Thursday, March 12, 2009

A Lack Of Modesty

Cleavage

Breasts and popular music. Now there is a topic that grabs my interest. It seems to have grabbed the interest of Discover Magazine as well. Except we are not talking Lenny Kravitz. We are talking 17th Century ballads.
People who yearn for old-fashioned public decency might be surprised to talk to historian Angela McShane-Jones at the University of Warwick. In her studies of 17th-century ballads—cheaply printed popular songs bought and sold like today’s CDs—she found that the accompanying illustrations (above) often contained images of bare-breasted women. The perception of the bosom was quite different at the time, she says: “You see busty women representing innocence just as often as fallen ladies. And women of the court clearly had no modesty about showing their nipples.”
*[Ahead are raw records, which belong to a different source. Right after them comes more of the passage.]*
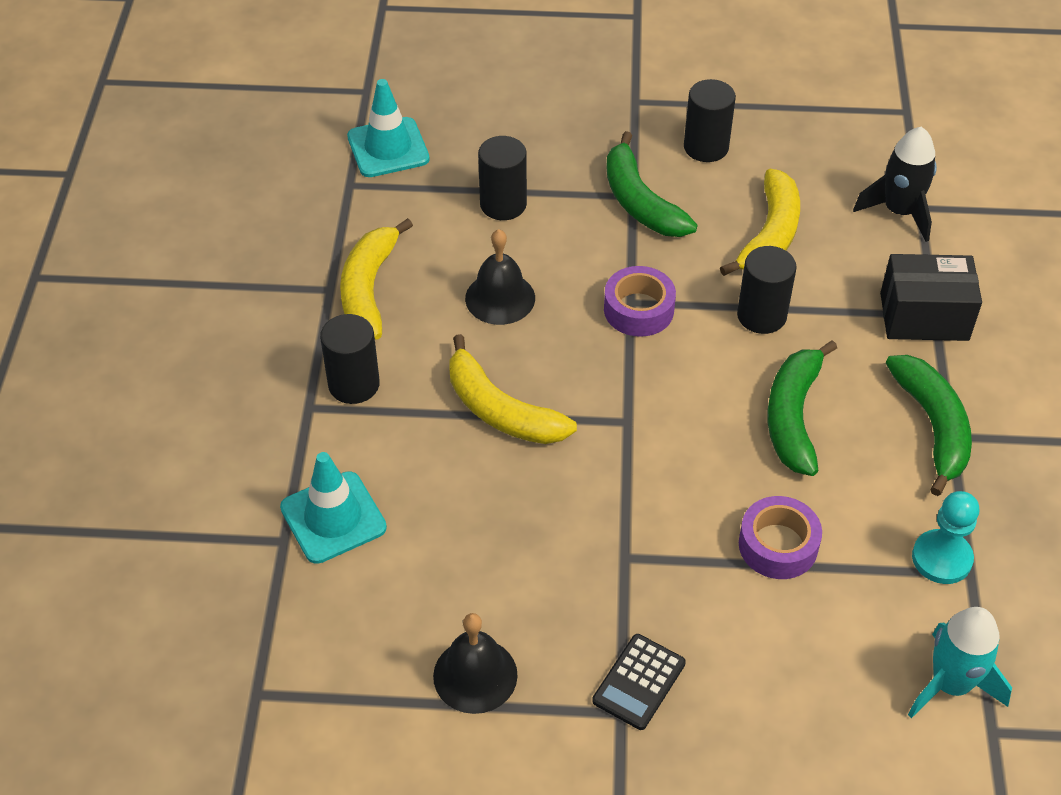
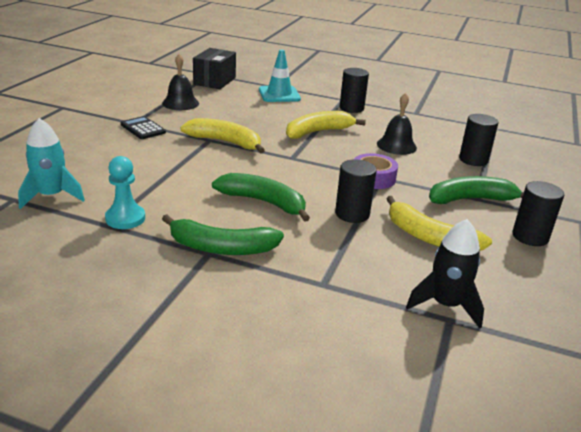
camera: 105 degrees right, 20 degrees down
(369, 289) = (413, 120): yellow banana -> yellow banana (225, 142)
(388, 148) = (524, 140): turquoise traffic cone -> none
(778, 545) = (181, 175): purple tape -> none
(924, 316) = (323, 278): black box -> black box (214, 81)

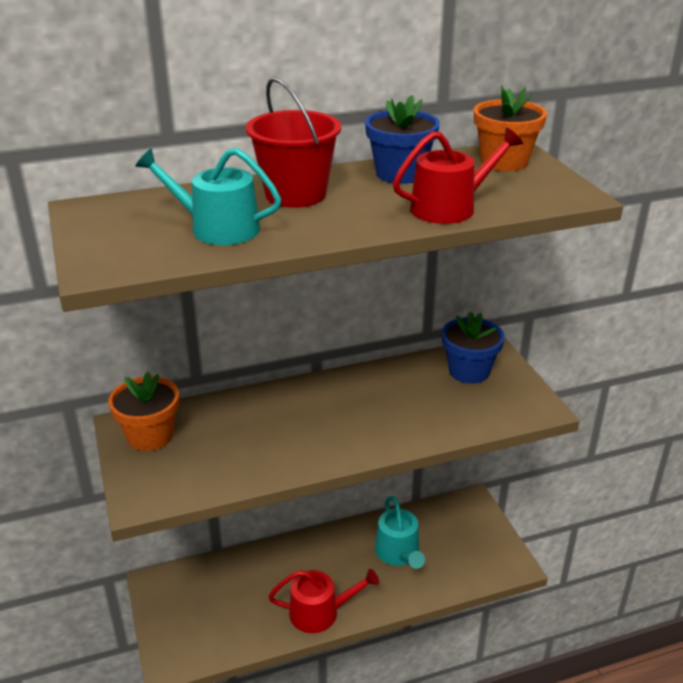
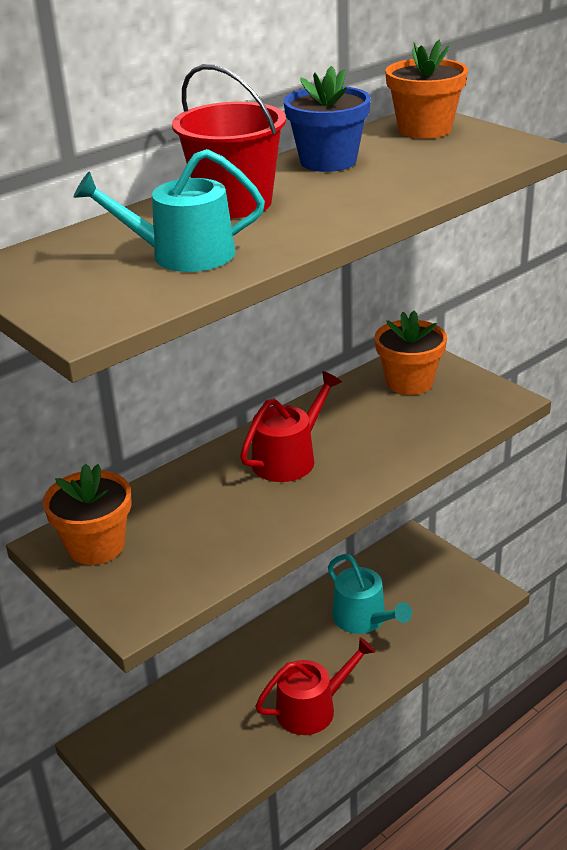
camera: 20 degrees left, 0 degrees up
(450, 207) = (415, 183): red watering can -> red watering can (289, 458)
(469, 371) = (409, 382): blue flower pot -> orange flower pot

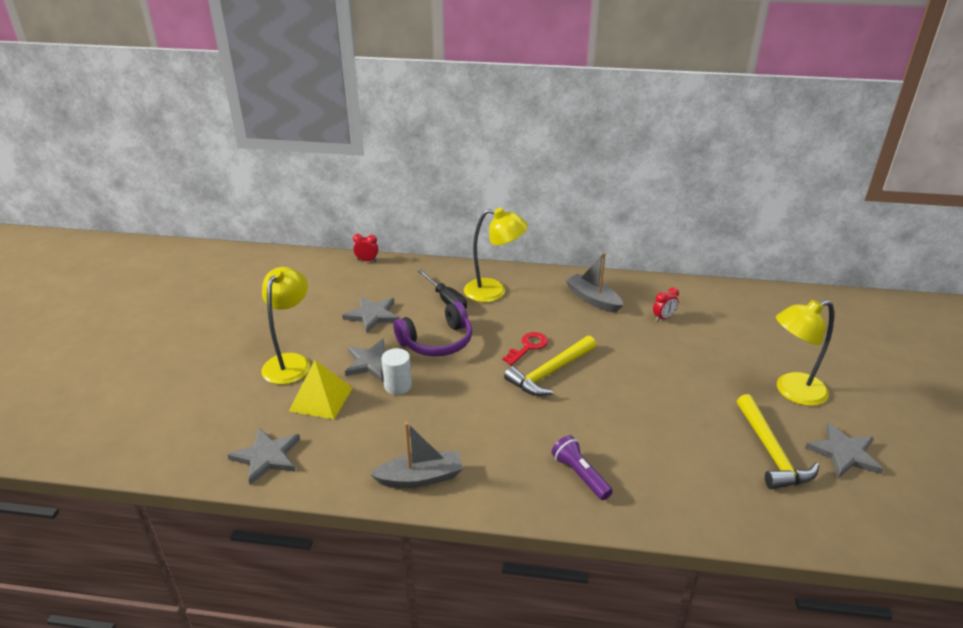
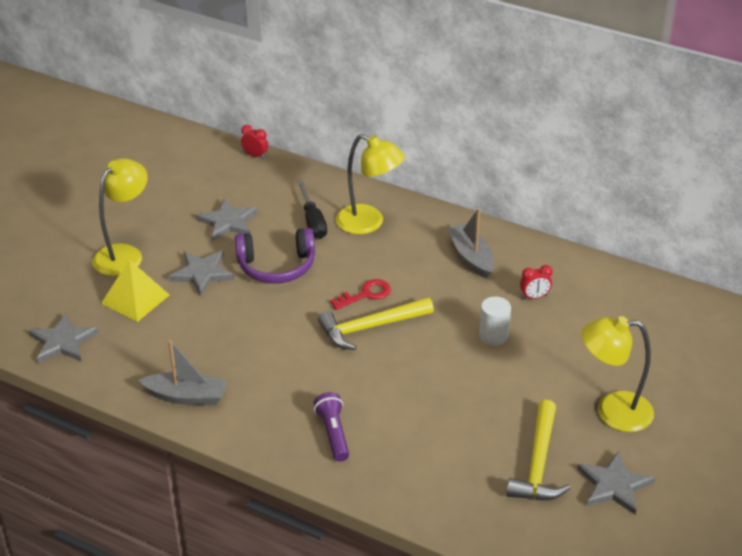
camera: 20 degrees right, 5 degrees up
(398, 386) = (213, 303): white cylinder -> white cylinder (493, 336)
Ironically, extreme décolleté was the height of fashion in the very middle of Oliver Cromwell’s puritanical reign. Bared bosoms continued to cycle in and out of fashion during the 18th and 19th centuries, even amid Victorian prudery.
It seems to me that knowing obscenity when you see it is very dependent on the age you live in.

Me? I look forward to the return of the purity in dress styles so prevalent in Oliver Cromwell's time. Of course the American Bikini is not a bad substitute. We get not only breasts but bare arms, legs, and midriffs as well. Not to mention the occasional camel toe. So there are compensations.